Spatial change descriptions
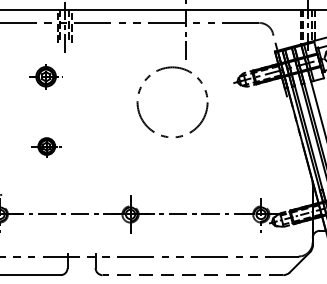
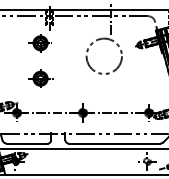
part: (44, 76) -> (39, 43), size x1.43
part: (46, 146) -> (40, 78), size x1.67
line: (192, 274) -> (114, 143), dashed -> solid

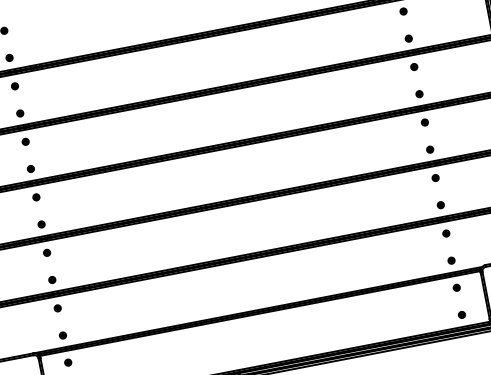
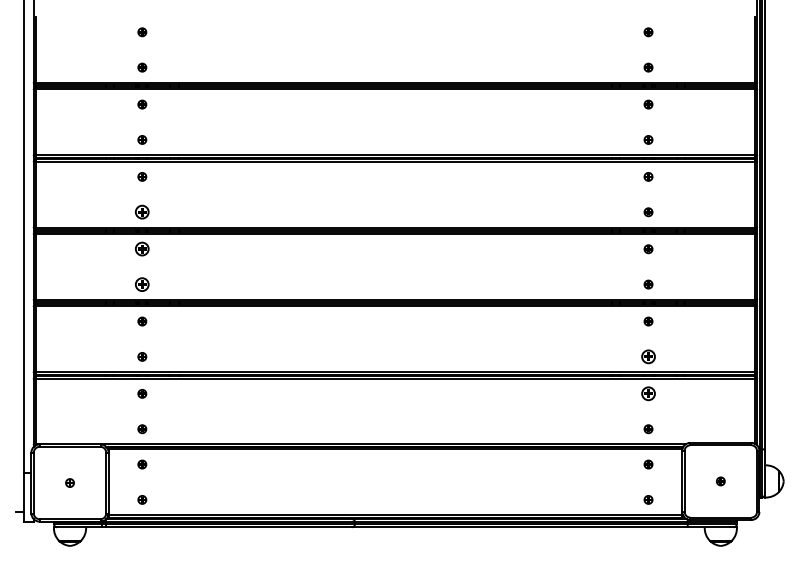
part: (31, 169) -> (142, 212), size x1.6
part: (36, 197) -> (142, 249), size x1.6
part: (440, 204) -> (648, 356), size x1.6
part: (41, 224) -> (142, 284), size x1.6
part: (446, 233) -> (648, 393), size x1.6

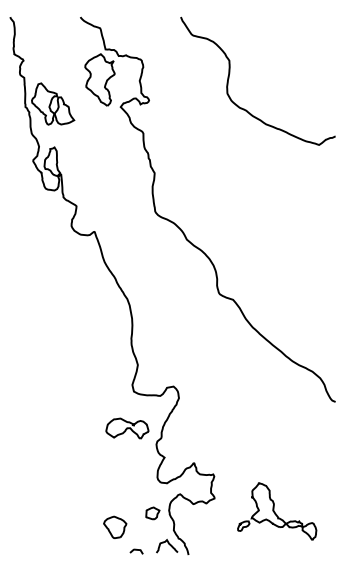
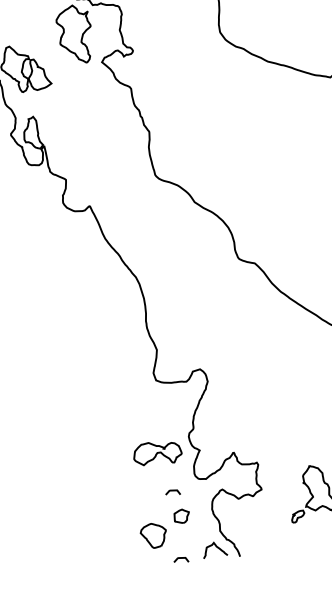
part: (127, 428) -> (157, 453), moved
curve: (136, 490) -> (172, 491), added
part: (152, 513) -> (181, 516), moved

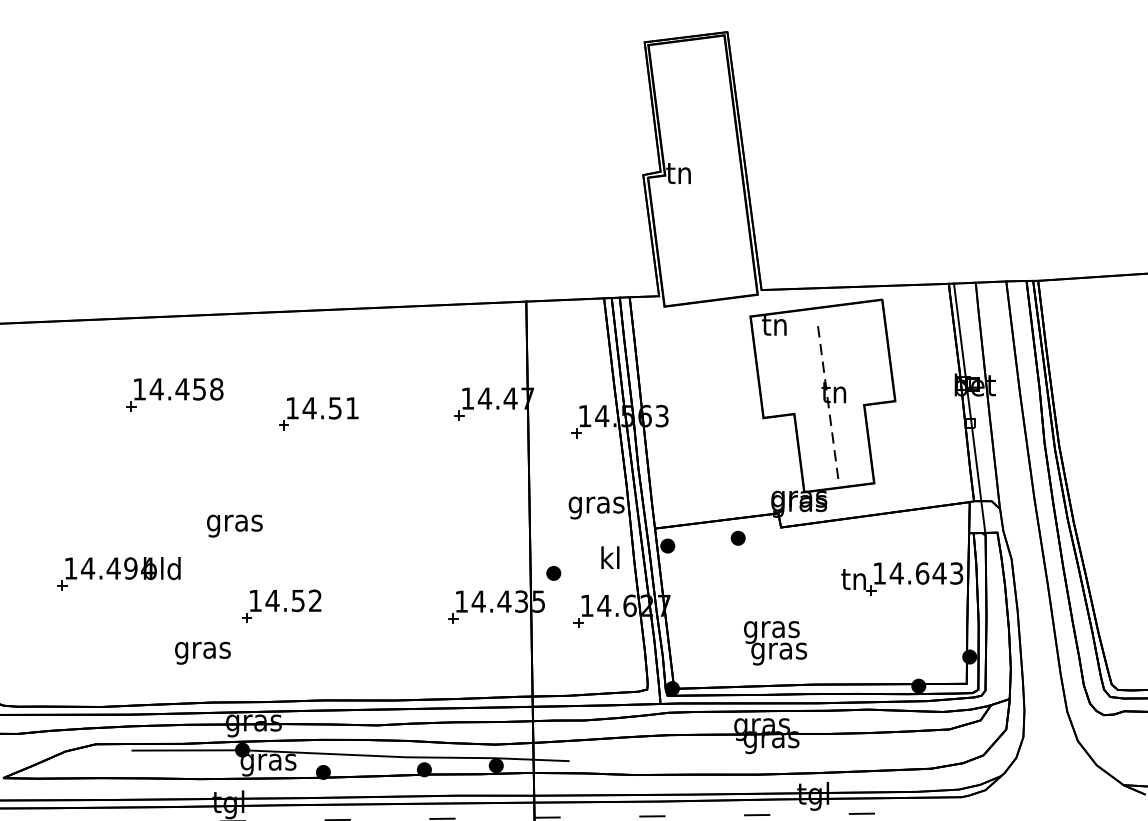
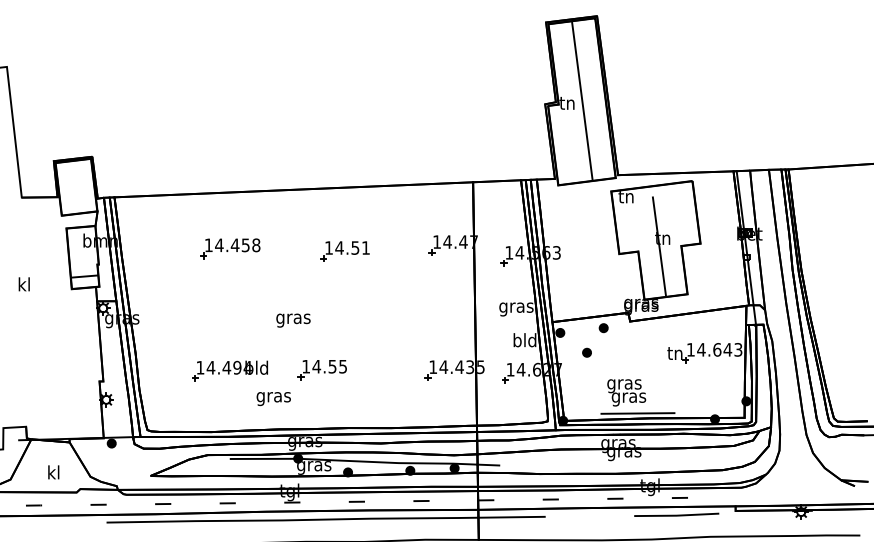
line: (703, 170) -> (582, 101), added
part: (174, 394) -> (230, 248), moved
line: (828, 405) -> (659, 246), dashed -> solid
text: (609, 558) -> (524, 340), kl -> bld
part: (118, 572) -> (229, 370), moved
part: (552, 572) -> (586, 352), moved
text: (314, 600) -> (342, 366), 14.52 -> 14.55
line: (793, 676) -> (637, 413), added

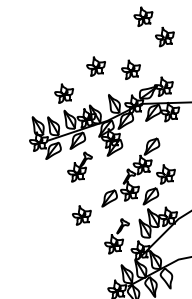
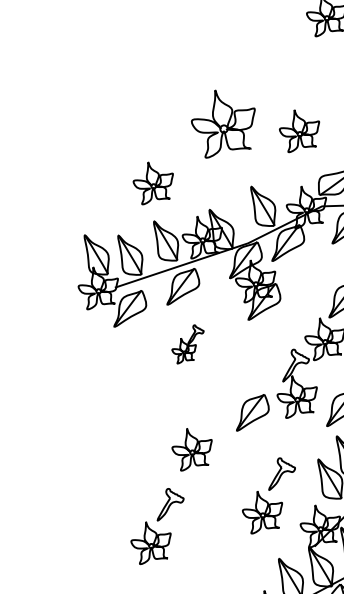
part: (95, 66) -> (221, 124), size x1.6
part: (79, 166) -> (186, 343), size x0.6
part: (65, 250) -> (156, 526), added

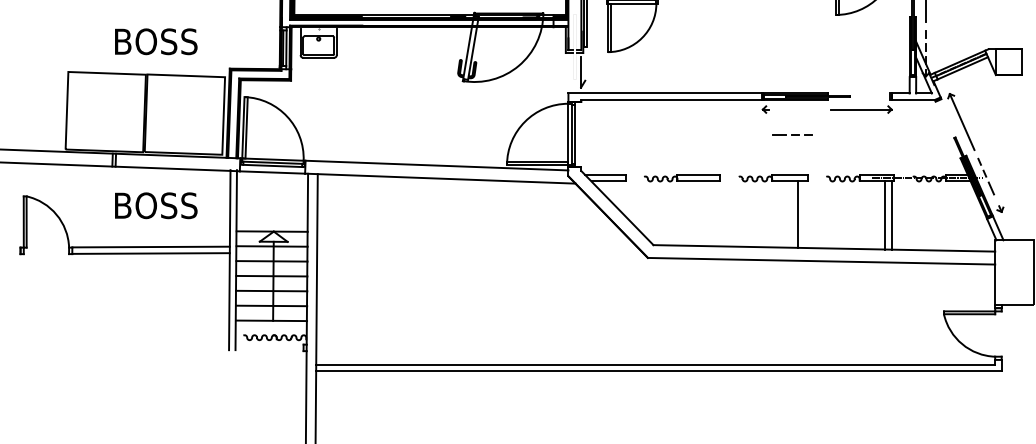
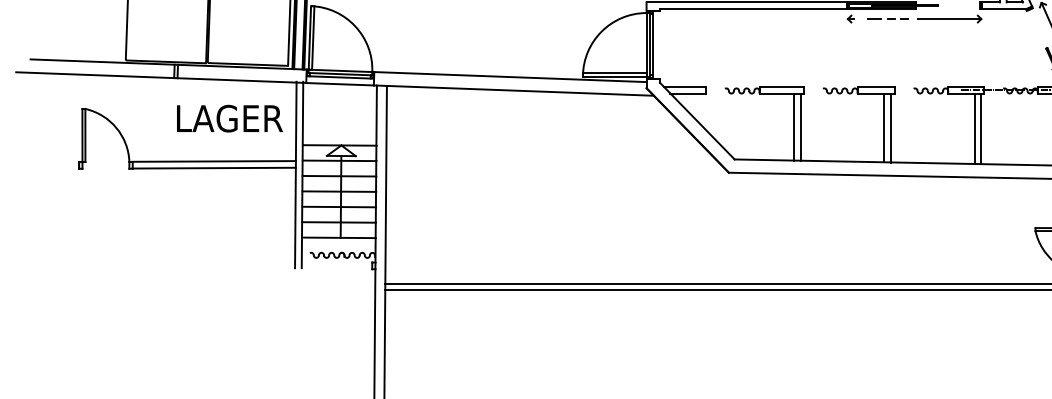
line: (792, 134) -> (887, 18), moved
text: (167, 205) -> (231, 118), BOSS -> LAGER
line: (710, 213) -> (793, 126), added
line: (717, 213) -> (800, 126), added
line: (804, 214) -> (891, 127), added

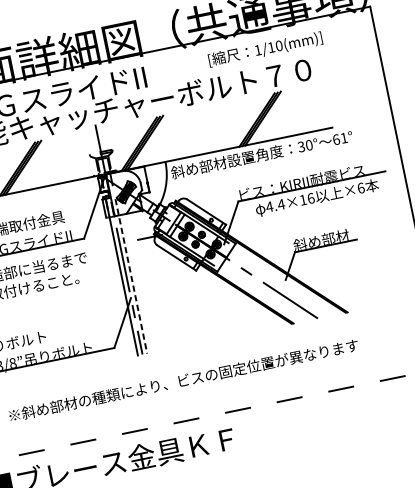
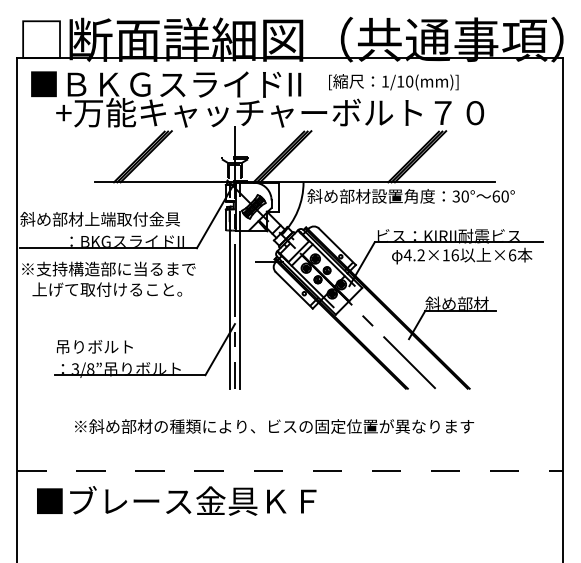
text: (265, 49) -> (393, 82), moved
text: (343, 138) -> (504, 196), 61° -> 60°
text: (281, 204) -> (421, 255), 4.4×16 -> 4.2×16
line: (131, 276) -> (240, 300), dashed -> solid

_Problem statement:_
Output only the lines that run from the line containing "part: (118, 572) -> (229, 370), moved" to the last line of the data, exactly as they stand and without pictures.

_Response box:_
part: (118, 572) -> (229, 370), moved
part: (552, 572) -> (586, 352), moved
text: (314, 600) -> (342, 366), 14.52 -> 14.55
line: (793, 676) -> (637, 413), added

part: (95, 66) -> (221, 124), size x1.6
part: (79, 166) -> (186, 343), size x0.6
part: (65, 250) -> (156, 526), added

line: (792, 134) -> (887, 18), moved
text: (167, 205) -> (231, 118), BOSS -> LAGER
line: (710, 213) -> (793, 126), added
line: (717, 213) -> (800, 126), added
line: (804, 214) -> (891, 127), added

text: (265, 49) -> (393, 82), moved
text: (343, 138) -> (504, 196), 61° -> 60°
text: (281, 204) -> (421, 255), 4.4×16 -> 4.2×16
line: (131, 276) -> (240, 300), dashed -> solid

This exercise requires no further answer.